W. & N. Morrow, plaintiff against William Shain's Sureties, defendants, in equity.

This day this cause being submitted to court and now coming on to be heard upon the petition, amended petition, answers, exhibits and depositions, and the court being sufficiently advised is of opinion that as to the defendants, Woodford McDowell, A. C. Kinnison, H. B. North and W. B. M. Brooks the papers in blank, executed by them by them, intended as bonds for William Shain as guardian for the plaintiffs are nullities and by them said defendants incurred no liability, adn the petition against them is dismissed; and the court is further of opinion that the defendants D. L. Brooks and the estate of James Anderson in the hands of his administrators are alone responsible as sureties for said Shain.
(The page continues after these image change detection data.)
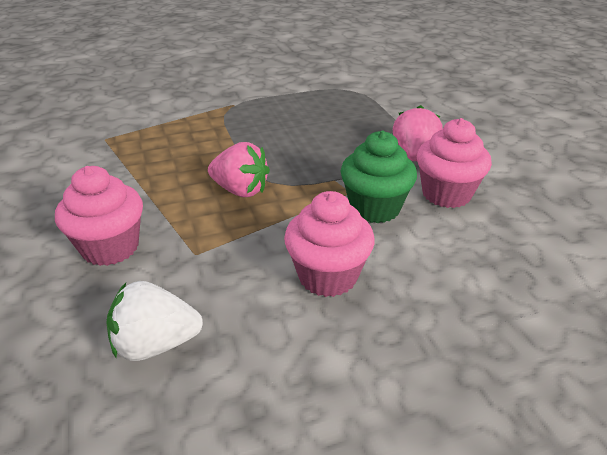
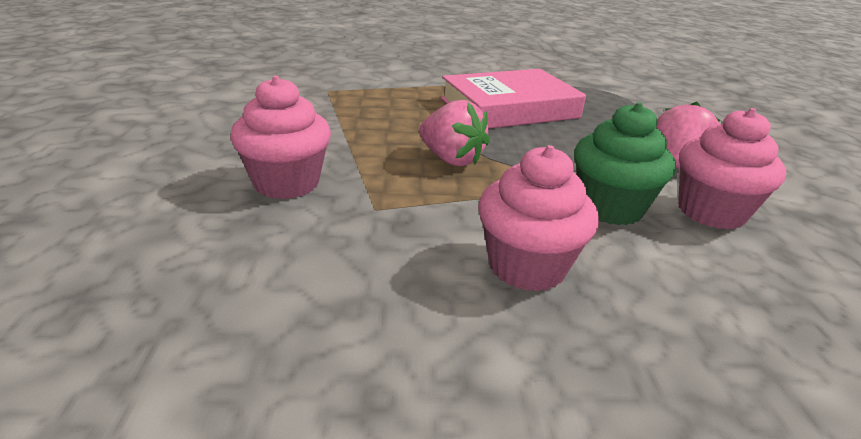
camera: 15 degrees right, 5 degrees down
(156, 344) = (289, 289): white strawberry -> none
(272, 125) = (509, 108): none -> pink book

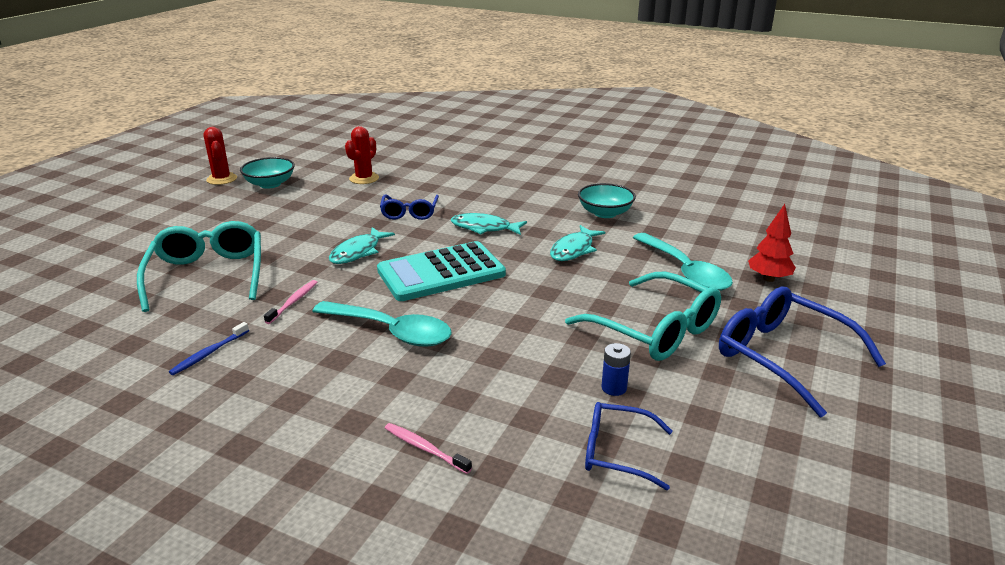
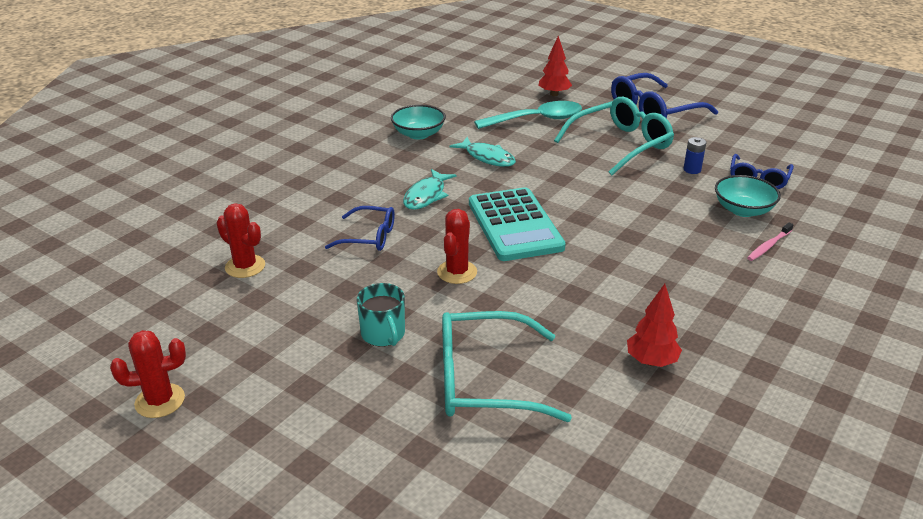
camera: 80 degrees left, 5 degrees up
(209, 353) = (651, 361): blue toothbrush -> red tree
(270, 184) = (214, 348): turquoise bowl -> turquoise bowl (743, 210)
(275, 232) = (383, 334): none -> turquoise mug
(293, 302) = (558, 312): pink toothbrush -> none
(358, 252) = (457, 272): turquoise fish -> red cactus
(391, 331) = (617, 255): turquoise spoon -> none

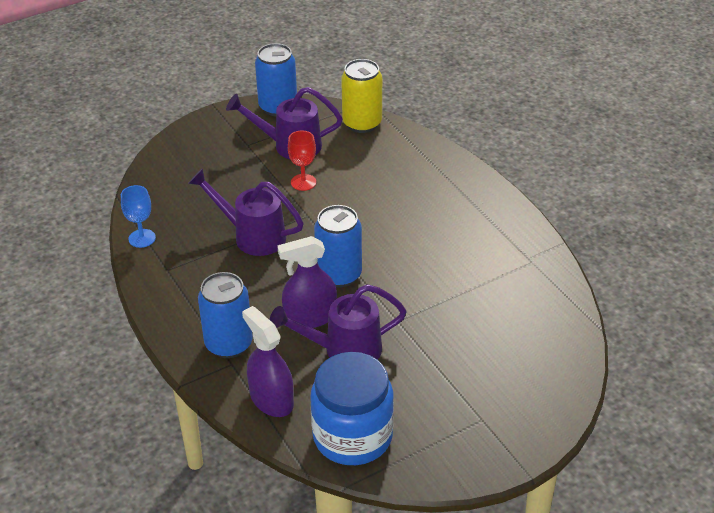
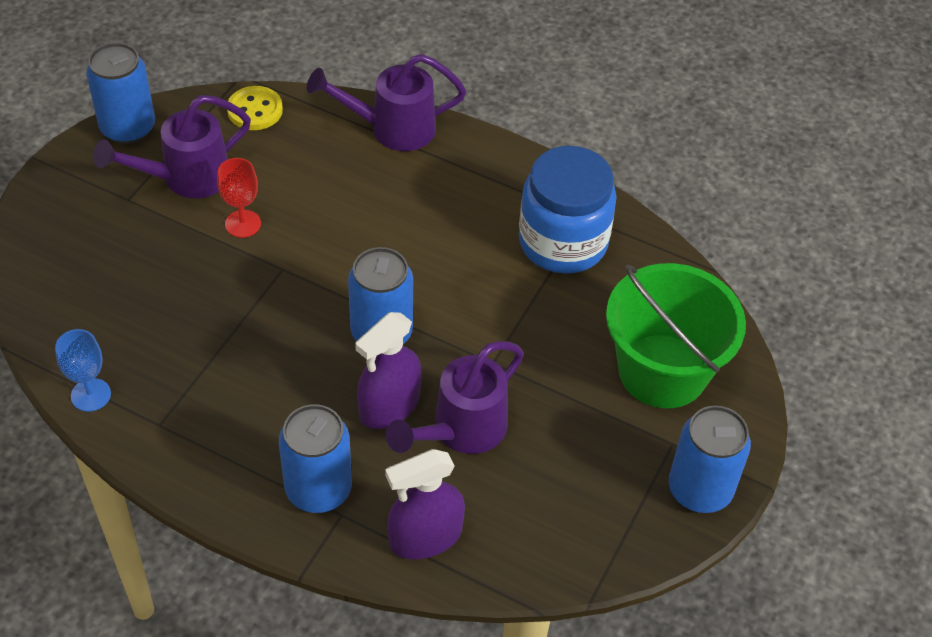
camera: 35 degrees left, 10 degrees up
(252, 236) = (235, 327): purple watering can -> purple watering can (392, 129)
(271, 399) = (425, 537): purple spray bottle -> purple spray bottle turned 45 degrees counterclockwise
(352, 436) = (552, 535): blue jar -> blue jar (563, 242)
(362, 123) = (255, 110): yellow can -> yellow button
(477, 456) = (699, 489): none -> blue can
(511, 374) = (662, 371): none -> green bucket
It is therefore adjudged that the plaintiffs recover of said D. L. Brooks and Susan Anderson, administratrix of said James Anderson the sum of $1217.71 with interest from the 10th day of April 1864 with a credit of $493.42 of date the 21st day of April 1865; and also recover of them the further sum of $47.35 and interest from the 1st January 1859; also the further sum of $115.35 with interest from the 15th March 1860; also the further sum of $102.80 with interest from the 1st January 1858; and also the further sum of $50 and interest from the 11th January 1858, amounting now to the sum of $1368.24 and interest from this day; and also their costs herein expended, and may have execution to be levied upon the estate of D. L. Brooks and upon the goods and chattels of James Anderson dec'd in the hands of his administratrix, the defendant Susan Anderson.


May 22, 1868.
APPEAL FROM BULLITT CIRCUIT COURT.
OPINION OF THE COURT BY JUDGE PETERS:

In August, 1854, William Shain was appointed by the Bullitt County Court guardian for William and Nathan Morrow, and executed a covenant to the Commonwealth with Woodford McDowell as his surety.

In 1858, McDowell, the surety, apprehending Shain was insolvent, proceeded against him for counter security in said court, and, on the 15th of February the following order was made, on McDowell's said motion: "This day came the parties by their attorneys, and the defendant elected to give a new bond, and thereupon came into court and executed a new bond to the Commonwealth with David L. Brooks, James Anderson and Alonzo C. Kennison his sureties, conditioned according to law," and a complete bond was executed.

On the 16th of January, 1860, as the record shows, Kennison required Shain to execute a new bond, and as is stated in the order Shain, "Gave a bond with Henry P. North as his surety, who is accepted in the place of A. C. Kennison, security, and said Kennison is released as security on said bond from this date. Said Shain and North, security, executed a bond to the Commonwealth of Kentucky, conditioned according to law. D. L. Brooks and James H. Anderson the other securities and A. B. North are now the securities."

A bond, or paper in blank as to the name of the guardian, ward and surety, but signed by Shain and North is presented as the bond taken under that order. And in December, 1860, on motion of North against Shain for couunter-security, Shain was required to execute a bond to North, and a paper precisely such as he signed, is signed by Shain and W. B. M. Brooks.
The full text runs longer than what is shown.